Epilogue

THE SUN IS SETTING in a blaze of fall glory outside the windows of our home. It used to be Joshua's home, but over the last year it has become mine, ours.

I can't believe it's been a year. I can't believe what I've learned in that year with him. How happy we've been together. Not that every moment has been easy. But it's all been beautiful, even the hard parts.

I am a different person now, yet essentially the same, which is what Joshua was trying to tell me from the start, what Lydia reminds me of all the time, what Enzo told me in Rome: that who I am is good enough.

“Valentine,” Joshua calls from the bathroom, “you almost ready to go?”

“Almost.”

“Roy called. He and Carrie are meeting us there a few minutes early.”

“Okay, good.”

So nice to have friends in my life. Unbelievable still, sometimes. Carrie and Roy are good people; supportive, kind. Normal people. They've heard my story, the one I will tell in front of two hundred people tonight. And they're still my friends.

I pull my gaze from the window back to the mirror over the dresser. I look very much the same as I always have. Just happier. And my eyes are alive with excitement, with nerves.

I pick up the lovely, square-cut emerald Joshua gave me when I came home from Rome from a shallow bowl on the dresser, struggle to get the long, gold chain hooked. Joshua comes up behind me, takes the necklace from my fumbling fingers, and fastens the clasp, turns me around in his arms. I can smell the soap on him; his hair is still damp from the shower. I want to take him to bed right now.
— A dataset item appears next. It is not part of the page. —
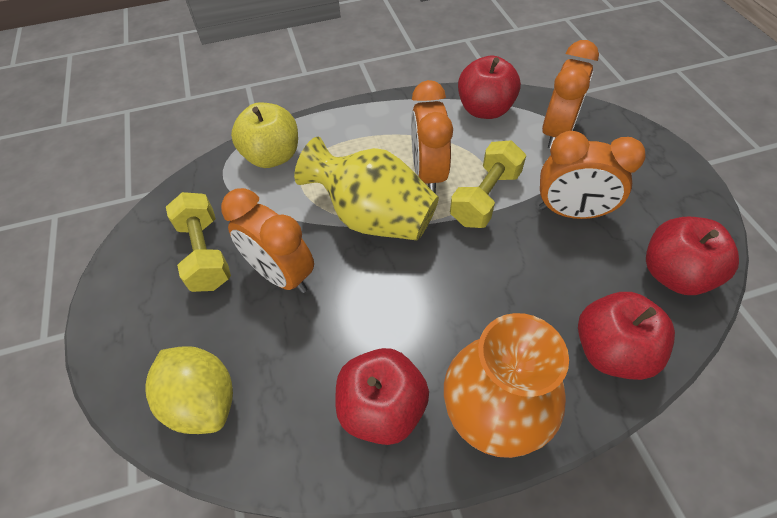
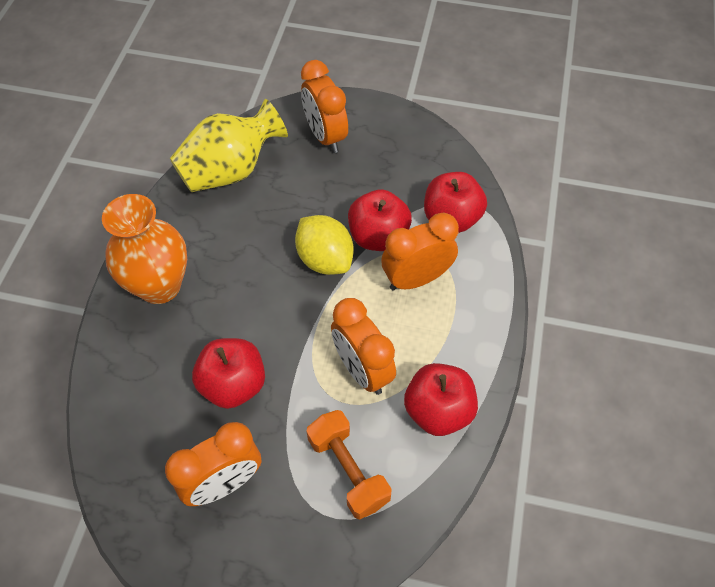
orange dumbbell: 0 -> 1
yellow apple: 1 -> 0
yellow dumbbell: 2 -> 0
I always want him, but I love it when he's clean like this, with a fresh shave, making his face look innocent, sweet, except for that small scar, the wicked gleam in his hazel eyes.

“Do I look alright?” I ask him.

“Beautiful as always, baby.”

“But am I… presentable?”

“Don't worry so much. You'll be fine. You'll be wonderful.” He strokes my cheek with one fingertip, making me shiver. He always has that effect on me. No matter what else is on my mind, a lovely, momentary distraction.

“I've never spoken in front of a group before. And this is so important.”

“I know it is. But you'll be fine because it's so important to you.”

“This” is the first big fundraiser for my foundation, Lost Girls. We plan to open by next summer. A halfway house, a job training program. I've already made connections with two of the local drug treatment programs, been shameless in hitting up people I know in the film industry for donations, using my old connections, as odd as that seems. But it's been a way for me to turn the shit that was my old life into something positive. I even asked Deirdre. The witch surprised me by sending a check for twenty thousand dollars.

Joshua's invited everyone he knows, people he works with, people I've come to know. He's proud of me. I'm proud of me.

I lean into Joshua, breathe him in, feel the solid strength of his body beneath my cheek.

“I couldn't do this without you,” I tell him.

“Sure you could. You've always had the strength, Valentine. You just had to learn to see it.”

“I really want to make a difference.”

“You will. You're the right person to do this, after what you've been through. You're a survivor. That's part of your gift to them.”

“I feel like I'm finally doing something worthwhile with my life. I have purpose. And I have you.”

He squeezes my hand, warming me up inside. “Yeah, you do. You always have me. Always.”

He lifts my hand to his lips, kisses the back of my fingers, turns my hand over to kiss my palm, making me shiver.

He's watching me in that way he has that turns my entire body to liquid. His beautiful eyes are gleaming metallic in the amber light: malachite, gold, silver. He leans in, my hand still in his.

He says, his voice low, steady, “Marry me, Valentine.”

I am too stunned to speak. No one has ever said these words to me. I would never have expected them. Not from anyone else. But from Joshua, they sound exactly right. They sound perfect. My pulse is racing, my body lit with a pure, clean pleasure.

My throat is so tight with emotion, it's hard to speak. “I love you, Joshua. So much.”

“You know how much I love you, baby. Say yes.”

“Yes!”

We smile at each other, hugely, foolishly, and it is as though time has stopped and nothing else exists but the two of us in this moment. Together. The rest of the world, my worries about the evening ahead, fades away as he pulls me to him and kisses my smiling mouth. Sweet, lovely kisses. I can never get enough.

My world is perfect, somehow, despite my imperfections. That's what he's been teaching me. That love itself is perfect if we allow it to just be, despite how human we are, how flawed. That love can still flourish. And it does.